To a lesser extent, but still in the same camp, are the expressive clothing choices of, say, Noel Fielding and Paul Foot. They explore and present camp, androgynous aspects of their persona which doesn’t alter the fundamental nature of the comedian presenting the material, but definitely enhances it.
There’s a further, particularly modern use of costume that exists in contemporary comedy, though. It’s almost the opposite of character development or creation, as it doesn’t so much hide the identity of the comedian so much as completely eradicate it.
Crude masking can help render the individual comedian almost completely anonymous. There’s a prosaic beauty to the use of household objects that, simply utilised, can inject a sense of danger and mystery that can often be missing in the most elaborate garb or money-drenched production values. Think of the plastic-bag, almost bank-job masks of The Rubberbandits who have, without even a sniff of a budget, made themselves into the Daft Punk of lo-fi satire.
Their brand of provocatively crude hip-hop is disarming enough, but add that to the raw, Netto- fabulous disfigurement of their visages, and you’ve got an act that’s hard to ignore. Blindboy Boatclub, Mr Chrome,Willie O’DJ...the names of the performers are almost an irrelevance, the profane invective and egoless mockery providing more than enough to engage a rightfully impressive number of fans.
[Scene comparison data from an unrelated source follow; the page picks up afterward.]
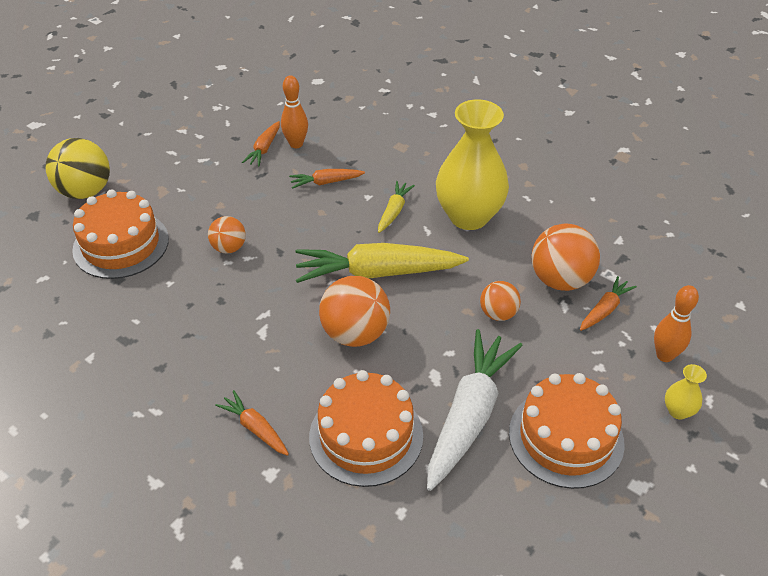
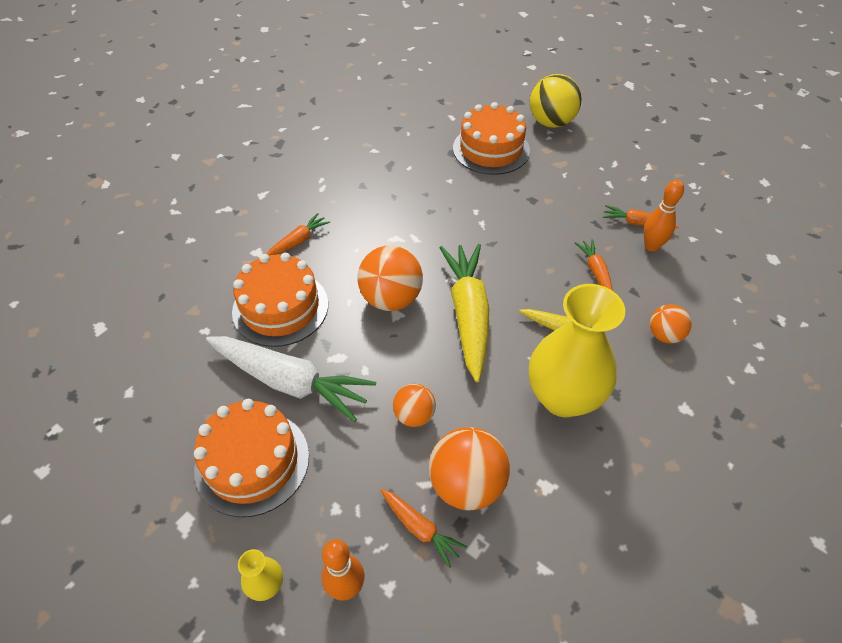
camera: 90 degrees right, 5 degrees up
(229, 248) = (493, 210): orange ball -> orange ball (664, 335)

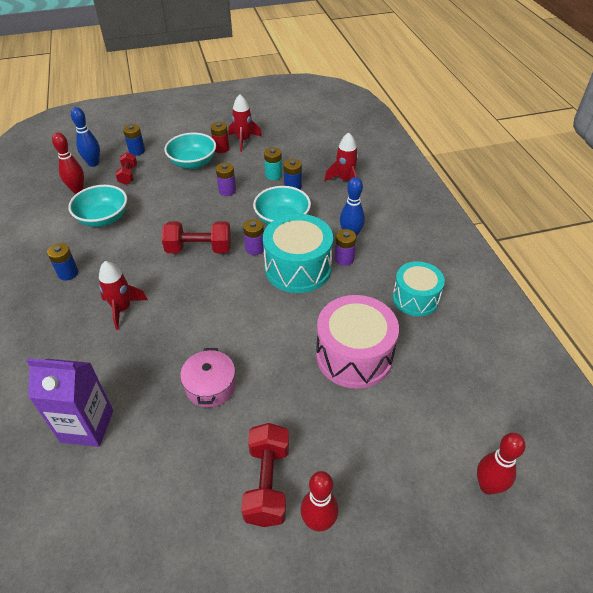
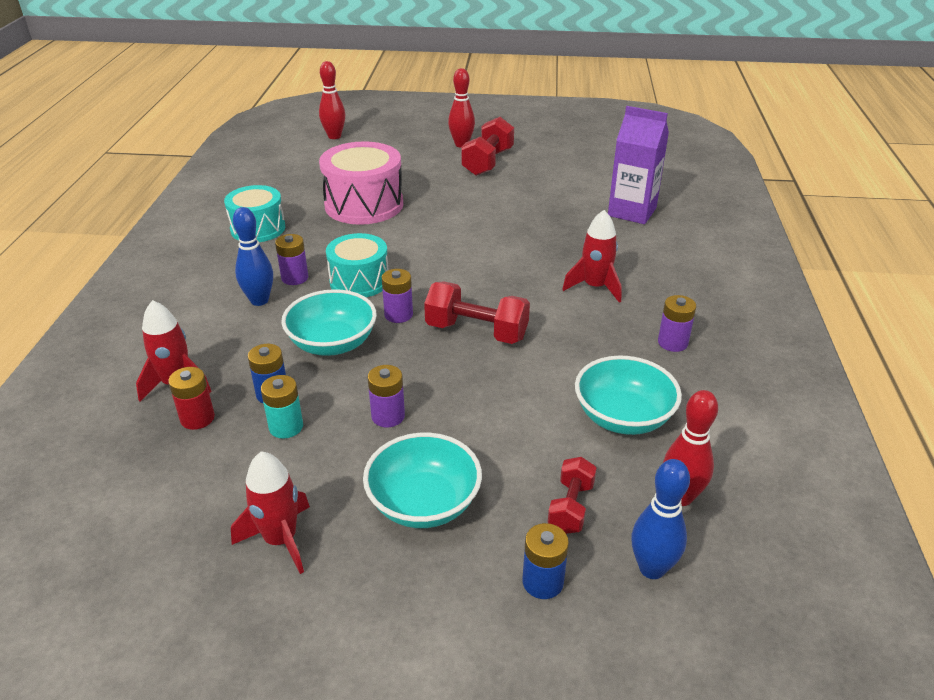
camera: 160 degrees left, 10 degrees down
(68, 273) = (672, 343): blue battery -> purple battery
(210, 386) = (511, 212): pink pot -> none
(221, 148) = (344, 529): red battery -> red battery (197, 418)
(298, 268) = (359, 281): turquoise drum -> turquoise drum, size x0.66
Basic, supermarket-centred costuming is also exploited by the Stewart Lee-created “inventor of Canadian stand-up”, Baconface, who wears a Mexican wrestling (lucha libre) mask covered in rashers of the finest Canadian bacon.
In his few in-character interviews, Lee as Baconface has stated that he wears his mask as the result of an accident he had in the late 1970s that caused disfigurement. He talks about the mask as a hugely liberating thing, actually representing the texture of his real face, and makes the somewhat meta-satirical point that as the mask is identical to the face it conceals, he is merely a more obvious representation of every comedian. Within the joke there’s a serious point.
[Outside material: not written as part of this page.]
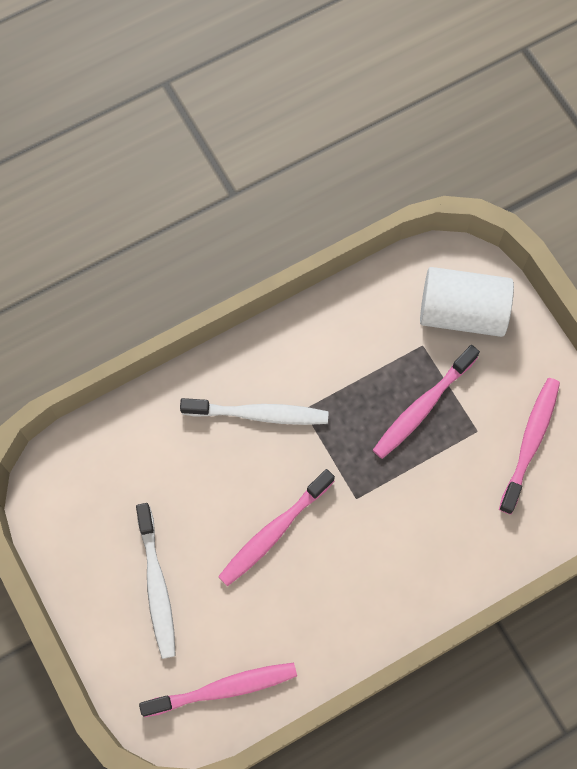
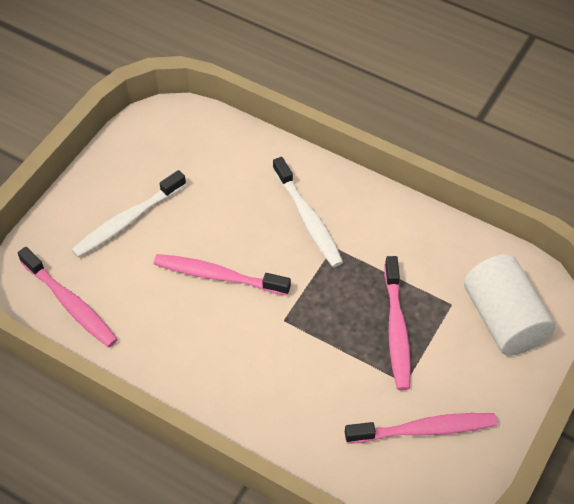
camera: 60 degrees right, 15 degrees down
(422, 407) = (396, 330): pink toothbrush -> pink toothbrush turned 105 degrees counterclockwise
As much as this is a point we would expect Stewart Lee himself to make, the basic fact is that the mask allows Lee to be exponentially more crude and lowbrow than audiences would ever allow the regular ‘stand-up Stewart Lee’ character to be. The same principle is at play with, say, The Rev Obidah Steppwolf III, where depravity, cruelty and morality are blurred through the lens of the preacher’s son character.
Both Rubberbandits and Bacon Face can trace their heritage back to the logical conclusion of anonymity,The Unknown Comic. Also a Canadian, this was the alter-ego (and anti-ego) of comedian Murray Langston. Legend has it that Langston was so embarrassed about having to appear on The Gong Show (kind of a proto-America’s Got Talent) just to get some money that he asked producers if he could appear with a bag over his head. A character was born and the rest is shame-faced history.
If anything, the alter-ego or character is there to bridge the gap between two worlds. It can be their world and the audience’s everyday life, low art and high art, housewives and Sartre, but it’s always a channel.
“I want people to realise I am doing a character for a purpose, to bridge the gap of the small town and big city, to convince the city folk that rednecks aren’t stupid, and for rednecks to embrace progressive ideologies,” says Travis Elkins. “We all have a character we portray in society. Who we are at work or in public is far different than who we are when we’re alone in our own thoughts. A person’s stage persona is rarely who they really are. I just embrace that and manipulate it.”
Maybe he’s right, and that the masked, costumed comic is funny because we recognise the masks that we all wear every day. Maybe we should all go into work tomorrow wearing a lucha libre mask festooned with bacon and see who, if anyone, laughs.